Wedding photosI received an email from my friend R, whom I last saw some months ago, with photos and a description of her son’s wedding. Her email made me smile, as she carped about the ceremony, the venue, the city and the weather (not, I hasten to add, about the protagonists). This friend of mine has as warm a heart and as brave a soul as I’ve ever encountered, but she’s such a control freak! I love her with the fierce love reserved for those we love no less because they often drive us crazy.
R is a great talker. During the years we worked together, I sometimes felt I didn’t really want to know quite so much about her life and times and those of all her acquaintance. In connection with our work, we discussed often and exhaustively women’s equality and oppression, childcare, childbirth, childlessness, abortion and contraception. And in all that time, in all that talk, she never told me she had given birth, given up her son for adoption. I don’t think I’ve ever been more shocked than I was the day, four or five years ago, when she said , “well, maybe I will have another drink”, and took a deep breath…
They had made contact then, but had not met. He was in his thirties, happy with his adoptive family, reluctant to disrupt things. Eventually, though, they did meet – and became good friends. I don’t live in the same country as either of them, and have not seen them together. But I have the impression it works because they’ve been able - an astonishing tribute to both of them - to relate in the present. Not: this is a duty to the past (though the past must be with her always), but, on both sides: this is me now - have we a meeting-place?
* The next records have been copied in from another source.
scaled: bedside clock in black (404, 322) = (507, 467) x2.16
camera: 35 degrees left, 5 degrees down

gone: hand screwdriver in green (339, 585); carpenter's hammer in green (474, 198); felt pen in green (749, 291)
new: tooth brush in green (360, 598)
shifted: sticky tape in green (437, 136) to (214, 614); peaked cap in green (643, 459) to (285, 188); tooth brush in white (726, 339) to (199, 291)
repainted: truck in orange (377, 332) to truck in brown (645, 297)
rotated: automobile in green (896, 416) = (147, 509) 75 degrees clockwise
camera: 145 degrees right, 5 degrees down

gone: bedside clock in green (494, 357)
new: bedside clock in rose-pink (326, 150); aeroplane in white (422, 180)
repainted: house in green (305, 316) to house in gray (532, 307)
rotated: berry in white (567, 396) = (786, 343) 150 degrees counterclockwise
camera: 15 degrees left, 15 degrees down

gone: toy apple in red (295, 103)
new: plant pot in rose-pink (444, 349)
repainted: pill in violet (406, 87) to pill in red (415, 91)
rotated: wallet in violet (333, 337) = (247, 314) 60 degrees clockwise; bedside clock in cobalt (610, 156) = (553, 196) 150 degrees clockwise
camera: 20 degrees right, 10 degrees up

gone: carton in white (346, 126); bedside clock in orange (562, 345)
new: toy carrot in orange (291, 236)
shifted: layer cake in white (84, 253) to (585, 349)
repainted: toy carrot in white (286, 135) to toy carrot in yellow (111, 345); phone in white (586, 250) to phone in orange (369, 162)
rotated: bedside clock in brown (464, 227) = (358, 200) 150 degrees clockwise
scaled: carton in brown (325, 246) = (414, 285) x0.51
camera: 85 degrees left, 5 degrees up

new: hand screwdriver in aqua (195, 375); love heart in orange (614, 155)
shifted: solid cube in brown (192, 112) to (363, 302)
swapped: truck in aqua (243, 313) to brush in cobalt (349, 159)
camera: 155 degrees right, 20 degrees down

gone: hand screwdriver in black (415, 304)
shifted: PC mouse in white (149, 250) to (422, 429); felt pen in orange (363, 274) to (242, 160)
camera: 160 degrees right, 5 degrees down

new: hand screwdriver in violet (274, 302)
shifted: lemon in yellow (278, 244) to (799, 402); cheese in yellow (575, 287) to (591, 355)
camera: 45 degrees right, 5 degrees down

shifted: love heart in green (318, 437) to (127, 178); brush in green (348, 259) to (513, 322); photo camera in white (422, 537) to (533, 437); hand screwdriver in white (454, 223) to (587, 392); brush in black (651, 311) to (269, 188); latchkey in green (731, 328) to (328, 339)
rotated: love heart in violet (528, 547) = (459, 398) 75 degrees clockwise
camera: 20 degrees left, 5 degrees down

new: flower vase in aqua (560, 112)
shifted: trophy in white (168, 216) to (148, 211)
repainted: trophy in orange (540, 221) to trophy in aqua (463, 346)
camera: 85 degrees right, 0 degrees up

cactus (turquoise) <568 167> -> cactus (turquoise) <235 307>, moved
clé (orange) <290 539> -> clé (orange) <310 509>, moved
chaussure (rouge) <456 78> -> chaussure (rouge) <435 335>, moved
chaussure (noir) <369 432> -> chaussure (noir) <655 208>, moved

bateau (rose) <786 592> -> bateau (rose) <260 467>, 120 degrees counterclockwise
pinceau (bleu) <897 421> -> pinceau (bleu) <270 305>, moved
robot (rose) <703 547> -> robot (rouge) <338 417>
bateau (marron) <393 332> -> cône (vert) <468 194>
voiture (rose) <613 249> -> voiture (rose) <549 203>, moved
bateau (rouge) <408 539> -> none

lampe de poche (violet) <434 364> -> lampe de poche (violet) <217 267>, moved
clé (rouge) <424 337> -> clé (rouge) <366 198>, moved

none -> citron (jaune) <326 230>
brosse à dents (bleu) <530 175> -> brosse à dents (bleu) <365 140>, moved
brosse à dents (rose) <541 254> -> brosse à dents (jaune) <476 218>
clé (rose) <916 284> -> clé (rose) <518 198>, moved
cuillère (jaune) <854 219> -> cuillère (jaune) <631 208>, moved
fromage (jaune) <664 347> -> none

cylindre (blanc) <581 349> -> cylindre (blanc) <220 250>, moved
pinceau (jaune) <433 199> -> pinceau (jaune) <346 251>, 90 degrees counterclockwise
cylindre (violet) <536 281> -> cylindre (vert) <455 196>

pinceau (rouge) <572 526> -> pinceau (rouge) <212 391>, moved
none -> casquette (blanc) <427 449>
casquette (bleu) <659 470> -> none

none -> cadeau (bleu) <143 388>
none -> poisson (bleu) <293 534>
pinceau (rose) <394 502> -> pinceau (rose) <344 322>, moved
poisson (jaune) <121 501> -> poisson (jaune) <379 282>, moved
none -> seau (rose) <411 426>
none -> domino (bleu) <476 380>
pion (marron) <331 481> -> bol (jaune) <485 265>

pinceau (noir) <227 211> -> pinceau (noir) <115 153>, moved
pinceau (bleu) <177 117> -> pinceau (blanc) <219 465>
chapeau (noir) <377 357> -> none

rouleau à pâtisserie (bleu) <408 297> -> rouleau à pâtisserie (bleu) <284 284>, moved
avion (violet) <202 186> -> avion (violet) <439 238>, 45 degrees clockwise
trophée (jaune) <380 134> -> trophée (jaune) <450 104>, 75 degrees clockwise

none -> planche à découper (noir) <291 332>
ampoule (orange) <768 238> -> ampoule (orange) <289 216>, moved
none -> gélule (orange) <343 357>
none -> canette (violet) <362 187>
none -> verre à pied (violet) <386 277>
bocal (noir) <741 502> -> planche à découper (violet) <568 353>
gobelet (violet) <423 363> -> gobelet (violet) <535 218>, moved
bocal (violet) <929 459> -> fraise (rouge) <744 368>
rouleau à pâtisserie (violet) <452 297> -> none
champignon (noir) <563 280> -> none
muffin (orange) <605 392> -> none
R was the first person to phone and ask if I was ok on the day of the bombs. She’s the one who, if you’re late, presumes you’re dead; if you’re ill, presumes it’s terminal. I think it’s because her father died before she was born and her mother when she was a child – she’s always known the worst can happen, and to her. But the best also happened, this happy reunion, freeing her heart of the unhappy secret it carried for 35 years. Last week her son P, brought up in the US, got married to a French woman in the German city where they both now live. R, a native German speaker who is fluent in English and French, served as interpreter for and between the French and American families. She, who was the beginning, was the bridge. Dreams do come true.
¶ 5:51 pm
I have a friend like that too - bull-in-a-china-shop personality, but a very generous & forgiving spirit. I am encouraged to think that someday she too will be so blessed. Wonderful story.